Re: nfsd: add the ability to enable use of RWF_DONTCACHE for all nfsd IO

Jeff Layton <jlayton@xxxxxxxxxx> · Fri, 21 Feb 2025 10:25:03 -0500

On Fri, 2025-02-21 at 10:02 -0500, Mike Snitzer wrote:
> On Thu, Feb 20, 2025 at 01:17:42PM -0500, Chuck Lever wrote:
> > [ Adding NFSD reviewers ... ]
> > 
> > On 2/20/25 12:12 PM, Mike Snitzer wrote:
> > > Add nfsd 'nfsd_dontcache' modparam so that "Any data read or written
> > > by nfsd will be removed from the page cache upon completion."
> > > 
> > > nfsd_dontcache is disabled by default.  It may be enabled with:
> > >   echo Y > /sys/module/nfsd/parameters/nfsd_dontcache
> > 
> > A per-export setting like an export option would be nicer.

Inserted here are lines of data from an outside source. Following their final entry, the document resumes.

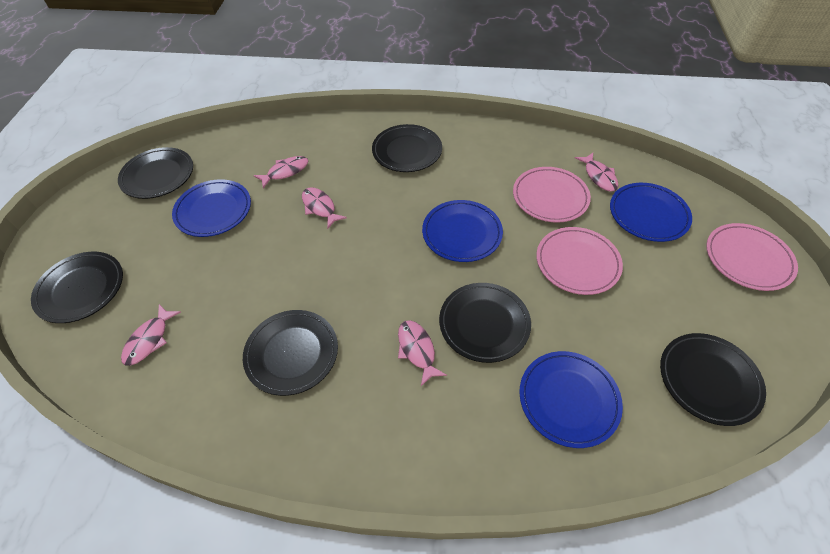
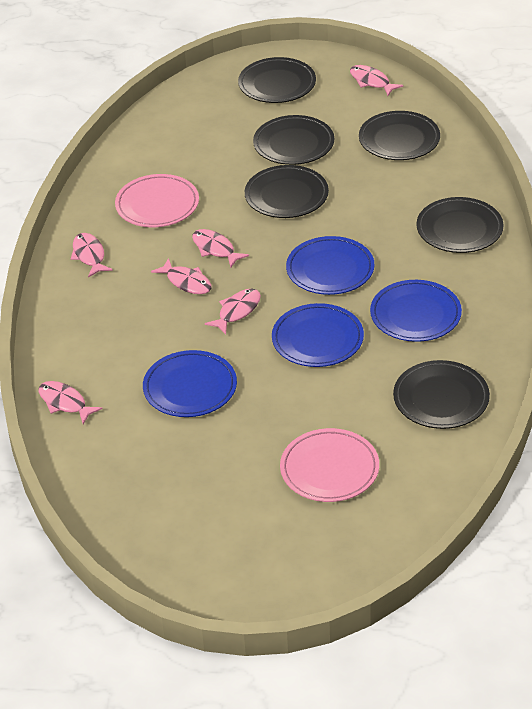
pink fish: 5 -> 6
pink plate: 3 -> 2

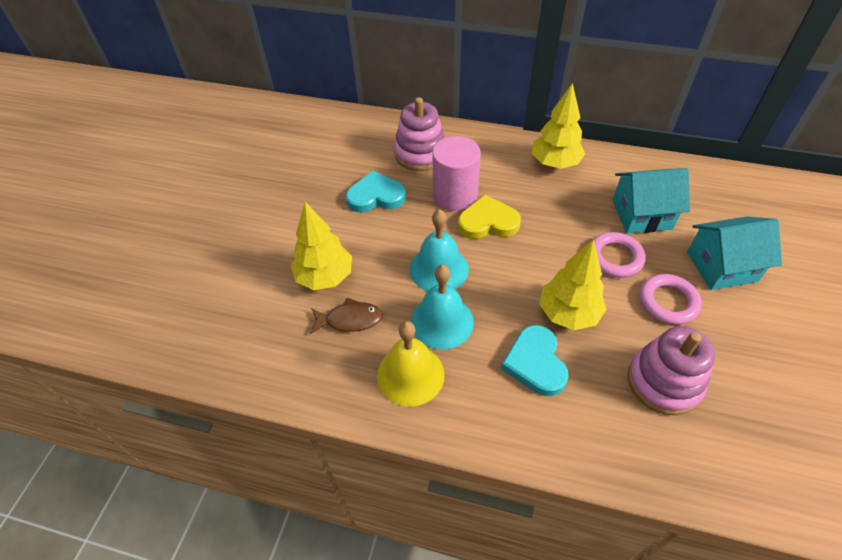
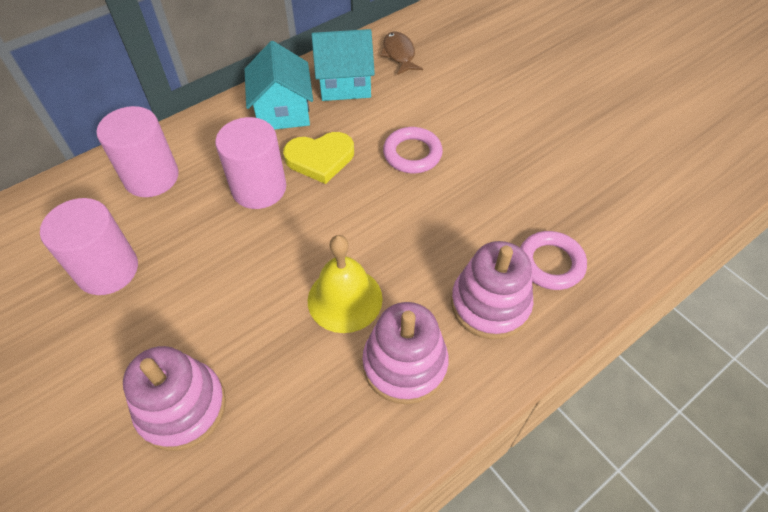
pink cylinder: 1 -> 3
pink stacking toy: 2 -> 3
turquoise bell: 2 -> 0
turquoise heart: 2 -> 0
yellow tree: 3 -> 0

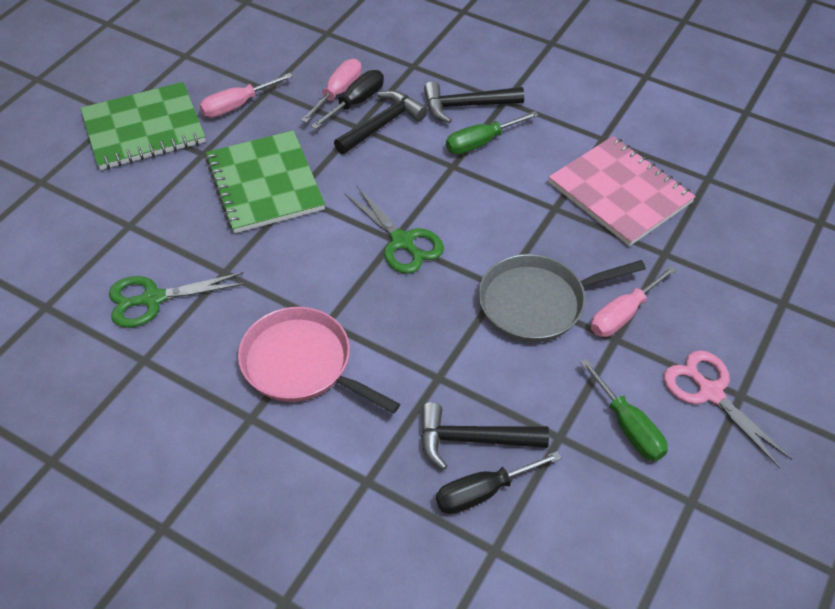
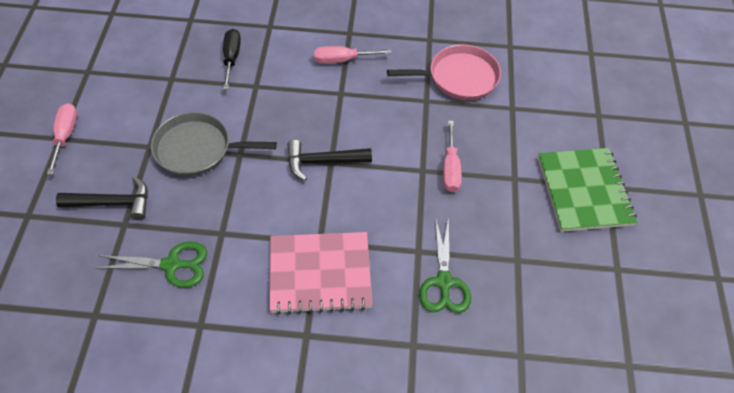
black hammer: 3 -> 2
black screwdriver: 2 -> 1
green notebook: 2 -> 1
green screwdriver: 2 -> 0
pink scissors: 1 -> 0

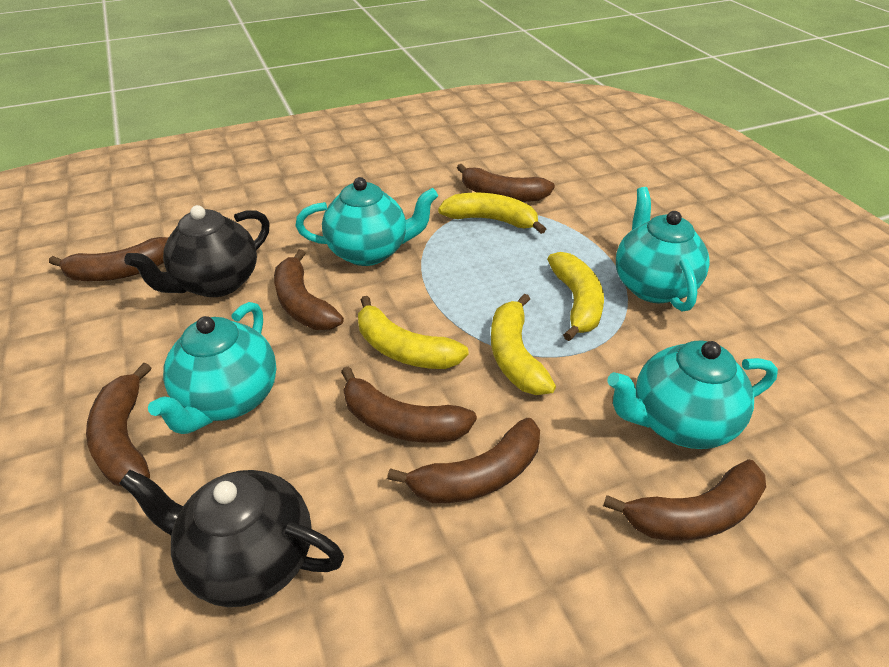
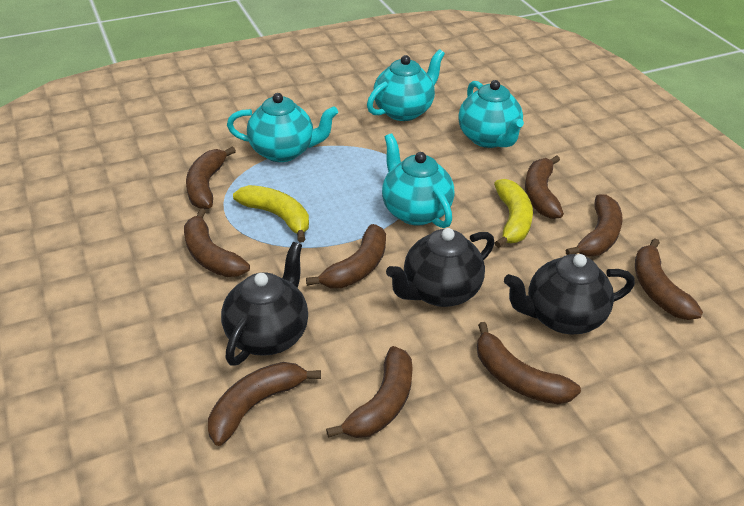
black teapot: 2 -> 3
brown banana: 7 -> 9
yellow banana: 4 -> 2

Also, does
> > it make sense to make it a separate control for READ and one for WRITE?
> > My trick knee suggests caching read results is still going to add
> > significant value, but write, not so much.
> 
> My intent was to make 6.14's DONTCACHE feature able to be tested in
> the context of nfsd in a no-frills way.  I realize adding the
> nfsd_dontcache knob skews toward too raw, lacks polish.  But I'm
> inclined to expose such course-grained opt-in knobs to encourage
> others' discovery (and answers to some of the questions you pose
> below).  I also hope to enlist all NFSD reviewers' help in
> categorizing/documenting where DONTCACHE helps/hurts. ;)
> 
> And I agree that ultimately per-export control is needed.  I'll take
> the time to implement that, hopeful to have something more suitable in
> time for LSF.
> 

Would it make more sense to hook DONTCACHE up to the IO_ADVISE
operation in RFC7862? IO_ADVISE4_NOREUSE sounds like it has similar
meaning? That would give the clients a way to do this on a per-open
basis.

> > However, to add any such administrative control, I'd like to see some
> > performance numbers. I think we need to enumerate the cases (I/O types)
> > that are most interesting to examine: small memory NFS servers; lots of
> > small unaligned I/O; server-side CPU per byte; storage interrupt rates;
> > any others?
> > 
> > And let's see some user/admin documentation (eg when should this setting
> > be enabled? when would it be contra-indicated?)
> > 
> > The same arguments that applied to Cedric's request to make maximum RPC
> > size a tunable setting apply here. Do we want to carry a manual setting
> > for this mechanism for a long time, or do we expect that the setting can
> > become automatic/uninteresting after a period of experimentation?
> > 
> > * It might be argued that putting these experimental tunables under /sys
> >   eliminates the support longevity question, since there aren't strict
> >   rules about removing files under /sys.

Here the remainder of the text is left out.